Tue. Nov 19th, 2024

There are two moments that stand out for Zoe Smith in her fledgling weightlifting career. The first was winning a bronze medal at the 2010 Commonwealth Games, at the absurdly tender age of 16; the second was rather more chastening.

“It was at the European Youth Championships,” she recalls, rather ruefully. “I got the bar up, but it was kind of going forward and I had to run after it. I fell on my face in front of everyone and nearly took out the judges. That was kind of embarrassing.”

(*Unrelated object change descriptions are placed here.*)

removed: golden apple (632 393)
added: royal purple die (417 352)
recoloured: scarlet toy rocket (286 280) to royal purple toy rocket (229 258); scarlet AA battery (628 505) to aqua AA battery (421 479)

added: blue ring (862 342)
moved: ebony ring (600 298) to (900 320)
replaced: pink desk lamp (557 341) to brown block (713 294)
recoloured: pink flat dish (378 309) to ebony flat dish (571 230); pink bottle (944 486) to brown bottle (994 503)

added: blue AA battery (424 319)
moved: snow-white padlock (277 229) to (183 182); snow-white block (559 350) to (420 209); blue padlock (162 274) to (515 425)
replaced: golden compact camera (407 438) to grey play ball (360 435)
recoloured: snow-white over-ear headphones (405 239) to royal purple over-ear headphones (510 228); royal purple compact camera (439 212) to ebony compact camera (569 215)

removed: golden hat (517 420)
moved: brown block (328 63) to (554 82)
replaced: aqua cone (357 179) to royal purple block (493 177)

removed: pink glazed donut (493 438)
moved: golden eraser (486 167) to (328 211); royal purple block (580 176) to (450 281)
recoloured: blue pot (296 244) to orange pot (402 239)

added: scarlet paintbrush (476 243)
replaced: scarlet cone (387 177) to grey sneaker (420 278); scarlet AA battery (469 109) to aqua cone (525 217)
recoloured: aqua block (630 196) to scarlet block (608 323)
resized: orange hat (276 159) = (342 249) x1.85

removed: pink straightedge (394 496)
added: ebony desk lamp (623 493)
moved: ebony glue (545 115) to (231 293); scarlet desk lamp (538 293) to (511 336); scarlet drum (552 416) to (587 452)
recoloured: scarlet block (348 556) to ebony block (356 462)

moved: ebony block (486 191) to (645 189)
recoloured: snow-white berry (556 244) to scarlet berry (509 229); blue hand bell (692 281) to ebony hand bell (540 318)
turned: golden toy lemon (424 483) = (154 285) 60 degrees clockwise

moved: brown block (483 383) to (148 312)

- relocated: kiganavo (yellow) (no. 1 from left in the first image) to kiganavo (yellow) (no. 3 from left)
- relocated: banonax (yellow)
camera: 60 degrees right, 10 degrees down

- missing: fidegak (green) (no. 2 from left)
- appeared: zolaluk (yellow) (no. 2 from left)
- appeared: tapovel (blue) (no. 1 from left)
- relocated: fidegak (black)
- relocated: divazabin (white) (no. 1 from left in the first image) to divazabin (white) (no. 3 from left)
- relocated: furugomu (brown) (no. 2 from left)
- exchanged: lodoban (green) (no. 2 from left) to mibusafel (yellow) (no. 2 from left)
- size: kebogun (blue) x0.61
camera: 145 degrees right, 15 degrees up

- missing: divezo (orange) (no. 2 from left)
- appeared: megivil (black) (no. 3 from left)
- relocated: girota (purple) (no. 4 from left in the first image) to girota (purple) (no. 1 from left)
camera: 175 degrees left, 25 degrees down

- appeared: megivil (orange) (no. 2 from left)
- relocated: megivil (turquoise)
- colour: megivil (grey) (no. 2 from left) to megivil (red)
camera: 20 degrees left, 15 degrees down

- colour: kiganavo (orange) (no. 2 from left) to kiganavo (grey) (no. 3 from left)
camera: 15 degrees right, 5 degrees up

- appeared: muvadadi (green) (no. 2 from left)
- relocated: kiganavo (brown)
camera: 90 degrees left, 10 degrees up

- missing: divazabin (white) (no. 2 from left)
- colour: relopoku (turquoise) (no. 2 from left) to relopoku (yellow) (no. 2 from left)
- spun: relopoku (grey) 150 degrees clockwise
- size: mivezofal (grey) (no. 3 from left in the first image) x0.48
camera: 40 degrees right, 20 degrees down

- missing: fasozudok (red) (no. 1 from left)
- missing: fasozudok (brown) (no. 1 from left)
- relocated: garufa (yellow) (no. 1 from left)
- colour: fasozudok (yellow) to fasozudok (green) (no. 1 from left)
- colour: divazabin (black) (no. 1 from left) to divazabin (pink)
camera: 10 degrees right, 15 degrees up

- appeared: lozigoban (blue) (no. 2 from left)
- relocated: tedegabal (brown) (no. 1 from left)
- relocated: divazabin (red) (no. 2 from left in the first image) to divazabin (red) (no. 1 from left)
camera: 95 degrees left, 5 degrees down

Such has been the learning curve for ‘Britain’s strongest schoolgirl’. The epithet was invented after Delhi 2010: to most young athletes it would have hung heavy around their neck, but Smith is different. If anything, she rather likes it. And why not? Standing just 5ft tall and weighing 9st 12lb, at her best she lifts 150kg – more than 23 stone.

Not that Smith always had designs on hoisting dead weights. Her first love was gymnastics, and it was only when she was 12 that she began to take the sport seriously, having been asked to represent her London borough, Greenwich, at the London Youth Games.

That day in the weights gym was a year after London had won the right to host the 2012 Games and Smith did not have an inkling her path would lead her to a home Olympics. Yet here she is, six years on, aged 18, having broken more than 350 weightlifting records, one of just five men and women chosen to represent their country at the ExCel Arena. Not that Smith’s ambitions end there.

“I might not even hit my peak in 2020,” she says. “I’ll still only be 26 and I think females reach their peak in their late twenties, early thirties in this sport. I’ll probably be competing at the Olympics in 2024.”